Gibbs free energy change at constant pressure is zero?

[jd12345]

gibbs free energy change at constant pressure is zero??

IS gibbs free energy change at constant pressure zero?
ΔS = q / T. At constant pressure q = ΔH so ΔS = ΔH / T
So ΔG = ΔH - ΔH/T . T
= 0

I think i am wrong but where? My friend tells me that q involved in enetropy is different from the one we consider in ΔH. I don't understand this. IS heat due to entropy different from the one involved in enthalpy change
I'm all messed up

 

[asym]

In my opinion you unwittingly made two assumptions:

1) heat is exchanged reversibly (in the definition of ΔS there is reversible heat)
2) temperature is constant (otherwise ΔG = ΔH - TΔS does not hold, generally ΔG = ΔH - Δ(TS) )

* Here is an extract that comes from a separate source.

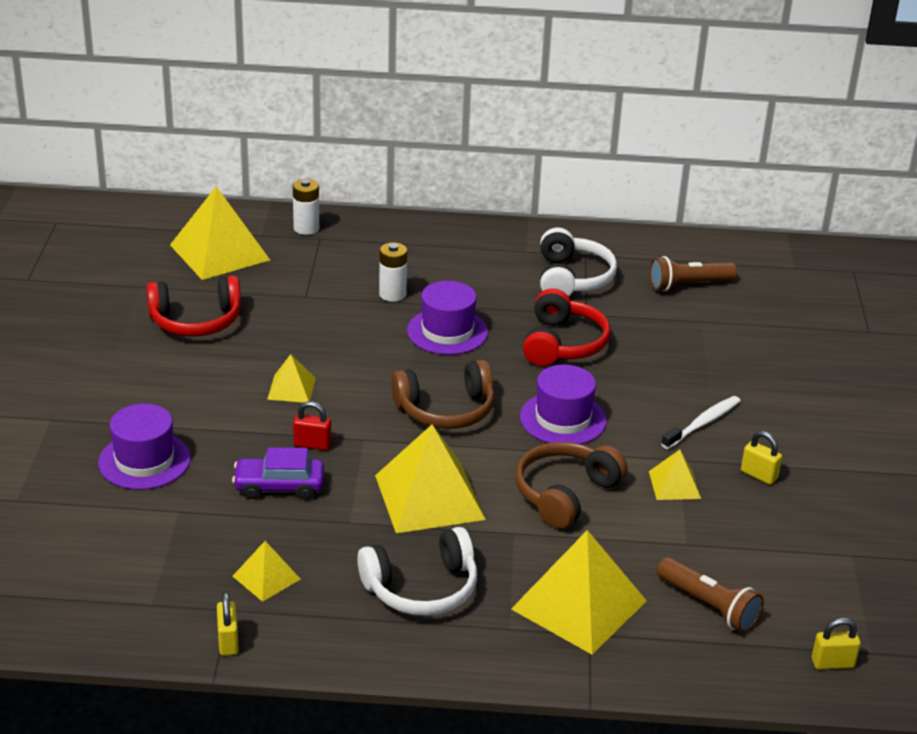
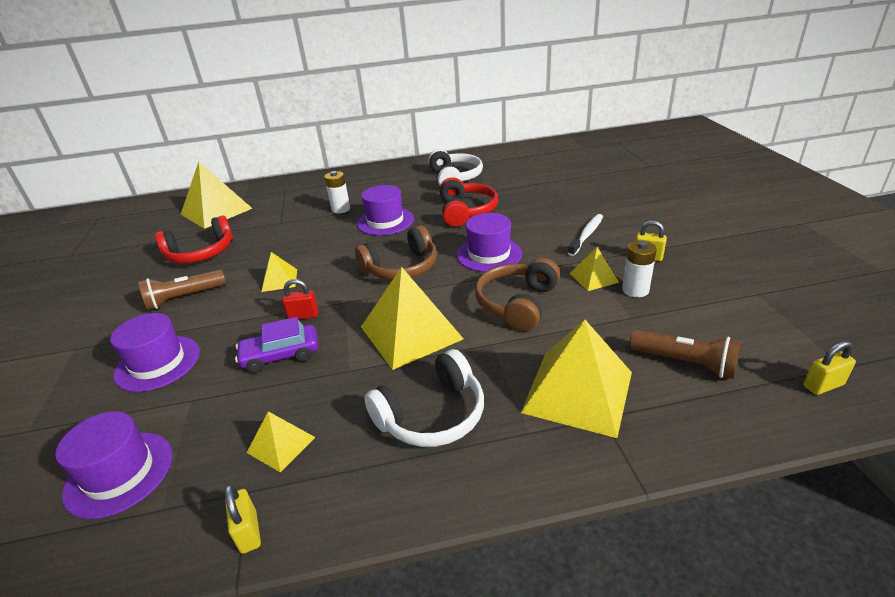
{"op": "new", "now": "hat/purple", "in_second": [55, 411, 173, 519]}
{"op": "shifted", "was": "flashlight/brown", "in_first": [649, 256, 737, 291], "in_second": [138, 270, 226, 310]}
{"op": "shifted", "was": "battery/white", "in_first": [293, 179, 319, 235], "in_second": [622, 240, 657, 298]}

So you have an equilibrium situation with constant T and P in which case G is indeed constant.

 

[DrDu]

When a chemical reaction is involved
then
dG=Vdp-SdT+\Delta G d\xi
where \xi is the reaction coordinate. So even if p and T are hold constant, G will change as a result of the chemical reaction taking place.
The problem with using \Delta S=q/T is that it presuposes equilibrium. However, when there is no chemical equilibrium, the formula is not applicable.

 

[DrDu]

I
2) temperature is constant (otherwise ΔG = ΔH - TΔS does not hold, generally ΔG = ΔH - Δ(TS) )

Not quite,
dU=TdS-pdV+\sum_i \mu_i dn_i
dH=TdS+Vdp+\sum_i \mu_i dn_i
dG=-SdT+Vdp+\sum_i \mu_i dn_i
so \mu_i=\partial G/\partial{n_i}|_{T,p}=\partial H/\partial {n_i}|_{S,p} etc.

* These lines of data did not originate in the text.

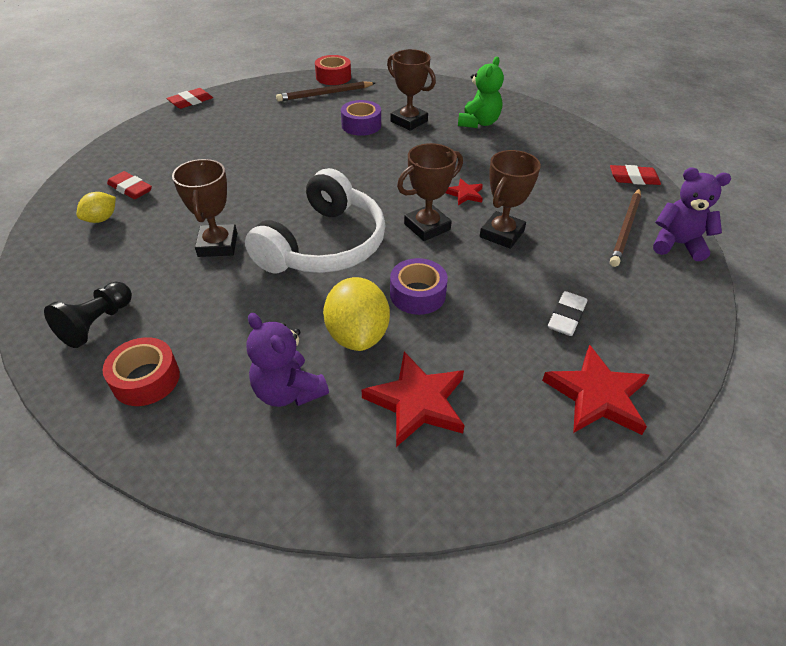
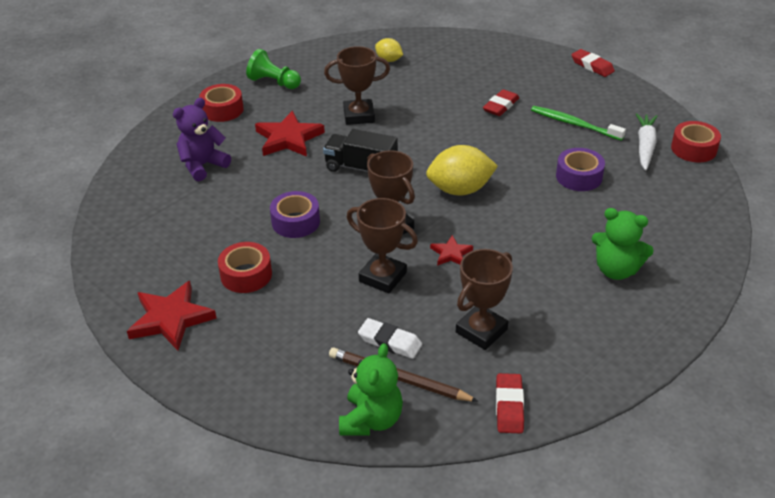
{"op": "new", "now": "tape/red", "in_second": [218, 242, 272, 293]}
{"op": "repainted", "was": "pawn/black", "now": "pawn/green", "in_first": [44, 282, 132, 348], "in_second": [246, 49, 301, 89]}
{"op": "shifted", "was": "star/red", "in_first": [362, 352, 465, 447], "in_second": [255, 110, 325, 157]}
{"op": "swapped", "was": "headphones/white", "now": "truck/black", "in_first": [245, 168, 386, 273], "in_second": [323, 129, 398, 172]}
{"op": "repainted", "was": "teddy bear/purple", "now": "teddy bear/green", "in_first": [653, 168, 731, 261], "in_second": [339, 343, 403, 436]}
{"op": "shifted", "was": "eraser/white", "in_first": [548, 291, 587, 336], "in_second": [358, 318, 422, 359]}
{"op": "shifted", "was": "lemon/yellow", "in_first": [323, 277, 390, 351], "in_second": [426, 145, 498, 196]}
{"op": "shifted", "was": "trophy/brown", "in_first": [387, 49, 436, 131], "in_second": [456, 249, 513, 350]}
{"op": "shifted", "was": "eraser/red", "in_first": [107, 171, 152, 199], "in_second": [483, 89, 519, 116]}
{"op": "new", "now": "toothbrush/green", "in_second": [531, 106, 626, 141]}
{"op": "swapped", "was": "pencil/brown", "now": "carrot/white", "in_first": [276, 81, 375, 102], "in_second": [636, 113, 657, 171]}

For a reaction \sum_i \nu_i X_i=0 the reaction coordinate is defined as
dn_i/\nu_i=d\xi and \Delta G=\sum_i \mu_i \nu_i.
Hence \Delta G=\partial G/\partial \xi |_{p,T}=\partial H/\partial \xi|_{p,S}
Now by definition
\Delta H\equiv \partial H /\partial \xi|_{p,T}=\partial H /\partial \xi|_{p,S}+\partial H/\partial S|_{p,\xi}\partial S/\partial \xi|_{p,T}=\Delta G+T\Delta S as \partial S/\partial \xi|_{p,T}\equiv \Delta S. So ΔG = ΔH - TΔS holds always.

 

[asym]

Not quite,
dU=TdS-pdV+\sum_i \mu_i dn_i
dH=TdS+Vdp+\sum_i \mu_i dn_i
dG=-SdT+Vdp+\sum_i \mu_i dn_i
so \mu_i=\partial G/\partial{n_i}|_{T,p}=\partial H/\partial {n_i}|_{S,p} etc.

For a reaction \sum_i \nu_i X_i=0 the reaction coordinate is defined as
dn_i/\nu_i=d\xi and \Delta G=\sum_i \mu_i \nu_i.
Hence \Delta G=\partial G/\partial \xi |_{p,T}=\partial H/\partial \xi|_{p,S}
Now by definition
\Delta H\equiv \partial H /\partial \xi|_{p,T}=\partial H /\partial \xi|_{p,S}+\partial H/\partial S|_{p,\xi}\partial S/\partial \xi|_{p,T}=\Delta G+T\Delta S as \partial S/\partial \xi|_{p,T}\equiv \Delta S. So ΔG = ΔH - TΔS holds always.

You confuse Δ for the total change of a state variable (what I use in my posts) with the derivative (slope) of the variable with respect to the reaction extent, which is unfortunately denoted by Δ as well, nonetheless, there should be subscript r (like reaction) in that case - to distinguish from mere change.

My arguments are independent on the process happening in the system, be it chemical reaction or anything else. If Δ is just change (what is it's original meaning), then ΔG = ΔH - TΔS cannot hold always which is seen immediately from the mere fact that with varying temperature we wouldn't know what value from the range should be used for T:-)

To sum up: we are not in disagreement, we just interpret the question differently. I believe the asker was referring to simple change by Δ, not to the above-mentioned differential quantity, am I right?

 

[DrDu]

Asym,

of course you are right. My impression is that this kind of questions mostly arise because people don't know the difference of the simple \Delta G and the partial free energy change \Delta_r G, with chemists having mostly the second one in mind.